Prof Enriquez has kindly given us access to her slide presentation. Download it here:
https://bit.ly/46U9BP4
The Japanese relied on radio broadcasting as one of its propaganda tools when it occupied the Philippines in World War 2. Evidently, the power of broadcasting over the consciousness of Filipinos did not escape the Japanese.
Like the Americans before them, the Japanese attempted to re-engineer Filipino consciousness through a re-structuring of the educational system, the teaching of the Japanese language, and the re-orientation of music, arts, the media, and even religious activities. A propaganda machinery managed the cultural fronts including radio, newspapers, film, and theatre.
However, radio was also one of the most important means used by the resistance to counter Japanese attempts at re-shaping Filipino consciousness. The Japanese took over a radio station in Manila, but the resistance countered with what was called the Voice of Freedom. When the joint Filipino and American forces were overrun by the Japanese, effectively silencing the Voice of Freedom, another clandestine radio, the Voice of Juan dela Cruz, went on the air.

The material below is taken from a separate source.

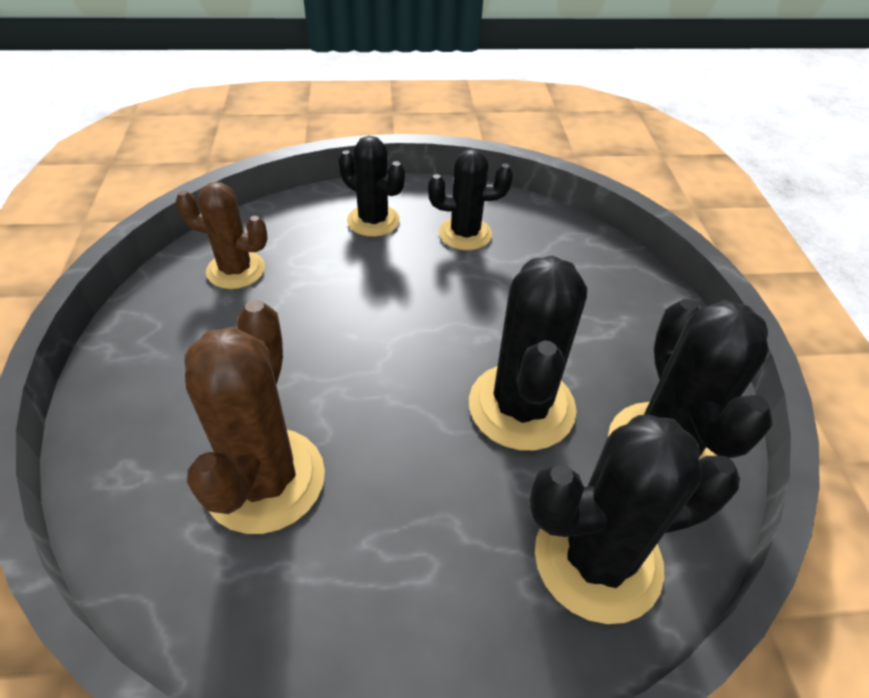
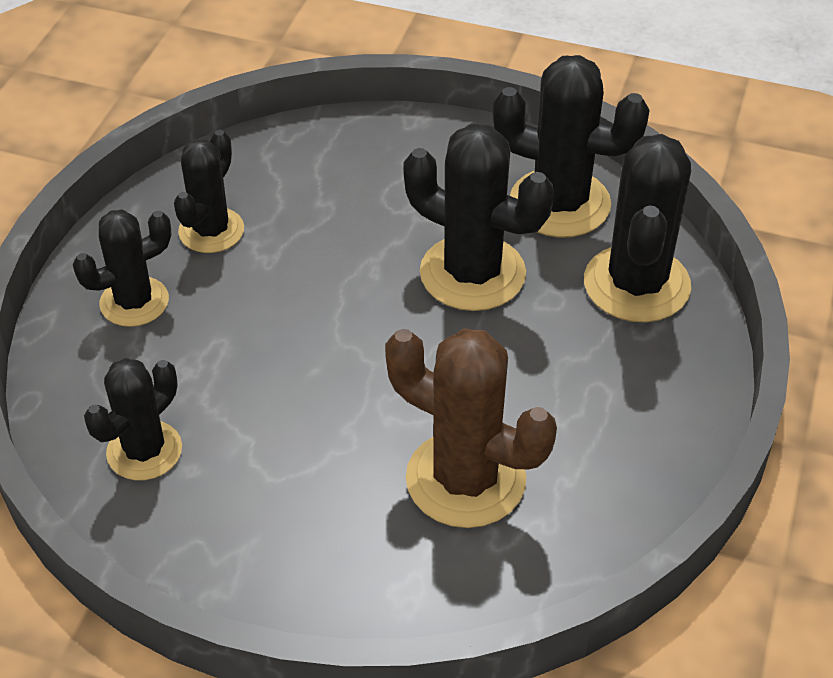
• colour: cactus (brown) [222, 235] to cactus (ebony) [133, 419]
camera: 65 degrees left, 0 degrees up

It was short-lived, so Filipinos turned to shortwave signals from the KGEI in the United States, a precursor of the post-war Voice of America, and the BBC in London. Realizing this, the Japanese restricted the reception of radio signals, but the people found ways to defy the orders, secretly listened to overseas radio in spite of the risk to their lives. The Second World War was as much a contest of might as it was a battle of ideologies, and radio broadcasting was a critical combat zone.
About the speaker
Elizabeth L. Enriquez (PhD, University of the Philippines Diliman) is Professor Emeritus of Broadcasting. She has been teaching in the College of Mass Communication, University of the Philippines Diliman, since 1990, developing and handling courses in media history; media theory; political economy of media; media literacy; and media, gender, and sexuality.
She is author of several publications, including the book Appropriation of Colonial Broadcasting: A History of Early Radio in the Philippines, 1922-1946 (UP Press 2008) and the monograph with video documentary Radyo: An Essay on Philippine Radio (CCP 2003), both pioneering and still the only extensive works on Philippine broadcast history, apart from the CCP Encyclopedia of Philippine Art, 2nd Ed. (2017), in which she served as writer and one of the two editors of the Broadcast Volume. She is a partner in the international consortium Decolonizing Southeast Asian Sound Archives (DeCoSEAS).
About the project
This event has been produced under the Decolonizing South East Asian Sound Archives (DECOSEAS), a three-year research and community engagement project funded by the Joint Programming Initiative (JPI) on Cultural Heritage and Global Change supported by the European Union’s Horizon 2020 Research and Innovation Programme.
The United Kingdom work package, led by P.I. Dr Cristina Juan, is funded by the Arts and Humanities Research Council. Its research focus is on the presence of the BBC in South East Asia during Great Britain’s late colonial and early post-colonial periods (1927-1961).